Le immagini proposte da Jens Mirannalti «DA ORIENTE AD OCCIDENTE IN CERCA DI CASA» suggeriscono che uno dei ruoli attuali dell’artista-fotografo potrebbe essere quello di divenire strumento della propria immaginazione piuttosto che della banale messa in scena della realtà. In sé non si tratta di cosa nuova. Il processo fotografico contemporaneo infatti è per sua costituzione giano bifronte che si svolge per metà alla lux ecologica e per metà nella tenebra compiacente del digitale. Esso raffigura in modo simbolico le due sfere del fare creativo: la vita emotiva che coincide con la luce fisica e lo stato buio dello scevro ragionamento tecnologico che dà corpo all’idea. Insomma, il Dottor Jekyll smart fotografo maschera il Mister Hyde delle forti emozioni per procedere nella stessa direzione, su due rette parallele e convergenti che portano ad una poiesis atemporale.
Leggendo le fotografie di Jens Dancing with glasses, Il cielo di carta, Scimmie occidentali si intravedono impennate di intelligenza che spingono a una riorganizzazione della lettura del fotogramma.

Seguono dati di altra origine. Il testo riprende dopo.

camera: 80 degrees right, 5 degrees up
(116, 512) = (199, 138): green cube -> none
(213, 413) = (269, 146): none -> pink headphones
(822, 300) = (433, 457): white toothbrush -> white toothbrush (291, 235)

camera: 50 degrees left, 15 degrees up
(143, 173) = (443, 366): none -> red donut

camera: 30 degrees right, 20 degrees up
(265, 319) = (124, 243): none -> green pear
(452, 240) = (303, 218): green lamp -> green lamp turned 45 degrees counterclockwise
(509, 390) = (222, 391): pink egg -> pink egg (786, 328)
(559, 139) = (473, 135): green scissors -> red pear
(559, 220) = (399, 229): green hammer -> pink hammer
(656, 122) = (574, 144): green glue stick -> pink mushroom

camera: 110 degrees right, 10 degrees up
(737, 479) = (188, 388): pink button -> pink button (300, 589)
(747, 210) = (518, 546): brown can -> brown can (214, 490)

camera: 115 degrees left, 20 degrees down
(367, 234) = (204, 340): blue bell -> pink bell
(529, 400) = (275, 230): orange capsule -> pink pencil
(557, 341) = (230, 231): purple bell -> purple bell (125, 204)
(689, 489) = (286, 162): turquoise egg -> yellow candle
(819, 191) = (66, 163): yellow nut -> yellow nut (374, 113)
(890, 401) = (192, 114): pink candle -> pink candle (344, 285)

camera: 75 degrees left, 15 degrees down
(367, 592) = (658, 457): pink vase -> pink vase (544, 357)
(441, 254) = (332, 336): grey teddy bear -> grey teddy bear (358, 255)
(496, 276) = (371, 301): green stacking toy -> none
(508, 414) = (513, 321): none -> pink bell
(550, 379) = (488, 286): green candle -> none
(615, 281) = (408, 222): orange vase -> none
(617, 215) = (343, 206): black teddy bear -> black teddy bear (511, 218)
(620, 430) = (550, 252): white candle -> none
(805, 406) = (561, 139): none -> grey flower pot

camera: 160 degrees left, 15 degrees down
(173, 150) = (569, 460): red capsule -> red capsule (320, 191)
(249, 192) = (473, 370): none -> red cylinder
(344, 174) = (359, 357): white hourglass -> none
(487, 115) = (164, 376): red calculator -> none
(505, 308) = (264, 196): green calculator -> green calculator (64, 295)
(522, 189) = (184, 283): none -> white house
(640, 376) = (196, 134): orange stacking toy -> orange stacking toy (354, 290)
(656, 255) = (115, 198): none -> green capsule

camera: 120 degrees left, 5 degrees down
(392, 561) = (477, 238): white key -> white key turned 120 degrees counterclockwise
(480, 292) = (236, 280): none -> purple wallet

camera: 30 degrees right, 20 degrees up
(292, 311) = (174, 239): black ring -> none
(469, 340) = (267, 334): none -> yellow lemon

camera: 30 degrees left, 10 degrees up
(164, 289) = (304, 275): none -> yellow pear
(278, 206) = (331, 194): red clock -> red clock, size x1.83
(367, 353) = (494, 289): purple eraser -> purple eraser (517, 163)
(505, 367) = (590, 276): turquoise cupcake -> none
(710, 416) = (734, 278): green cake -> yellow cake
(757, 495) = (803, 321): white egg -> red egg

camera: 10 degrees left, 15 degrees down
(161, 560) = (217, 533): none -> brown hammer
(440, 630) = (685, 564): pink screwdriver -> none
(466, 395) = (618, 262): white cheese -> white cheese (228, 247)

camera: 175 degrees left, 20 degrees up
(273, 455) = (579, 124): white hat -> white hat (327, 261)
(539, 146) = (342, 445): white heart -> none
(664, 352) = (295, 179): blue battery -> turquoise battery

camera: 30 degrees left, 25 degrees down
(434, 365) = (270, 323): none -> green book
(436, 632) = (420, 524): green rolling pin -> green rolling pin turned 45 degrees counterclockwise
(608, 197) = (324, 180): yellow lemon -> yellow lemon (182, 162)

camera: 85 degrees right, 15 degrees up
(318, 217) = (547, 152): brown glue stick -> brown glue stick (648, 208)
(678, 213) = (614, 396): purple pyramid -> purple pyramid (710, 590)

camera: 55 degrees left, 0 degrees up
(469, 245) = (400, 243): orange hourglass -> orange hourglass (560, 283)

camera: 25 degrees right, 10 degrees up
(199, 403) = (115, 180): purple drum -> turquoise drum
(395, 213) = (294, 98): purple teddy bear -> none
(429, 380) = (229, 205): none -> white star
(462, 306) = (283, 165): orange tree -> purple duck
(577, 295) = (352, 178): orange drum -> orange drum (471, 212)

Lo spazio non è più omogeneo e prospettico; è una cornice che include materiali che provengono da realtà diverse; un campo per dialoghi di immagini. I simboli, le metafore, i racconti, le incongruenze creati con l’obiettivo hanno sull’osservatore una sorprendente efficacia evocativa che fa dimenticare la tenebra digitale. La fotografia Pashupatinath (Kathmandu, Nepal, dicembre 2010) ci rivela dove Mirannalti in cerca di casa vede la casa della morte (la trova?). La parola morte appare, è scritta mille volte nelle volute di fumo che salgono dalle orrende pire.
Non c’è scrittura che possa essere pari alla grandezza della morte, ma nel salire lento di quelle colonne di fumo c’è quello che fa di ogni uomo un essere unico: lo Spirito. Non c’è azione che possa sfuggire al «clik». . . ed ecco catturato, sfuggente, un essere unico cercare la speranza nella sordida acqua, tra i resti delle cremazioni (la trova?), lui è immortalato con la mano sinistra serrata, ma in quella mano c’è quello che fa di ogni uomo un coprofilo: l’oro.
La spirale narrativa delle immagini presenti in «DA ORIENTE AD OCCIDENTE IN CERCA DI CASA» ci spinge a cercare il dettaglio e la coerenza ottica dei particolari, ad amare gli eventi imprevisti che si producono nelle frazioni di secondo dello scatto. Ma soprattutto a riprendere in esame le basi costitutive del fare-pensare fotografico per meglio comprendere il legame che intercorre tra tecnologia e immaginazione, tra documentazione e creatività.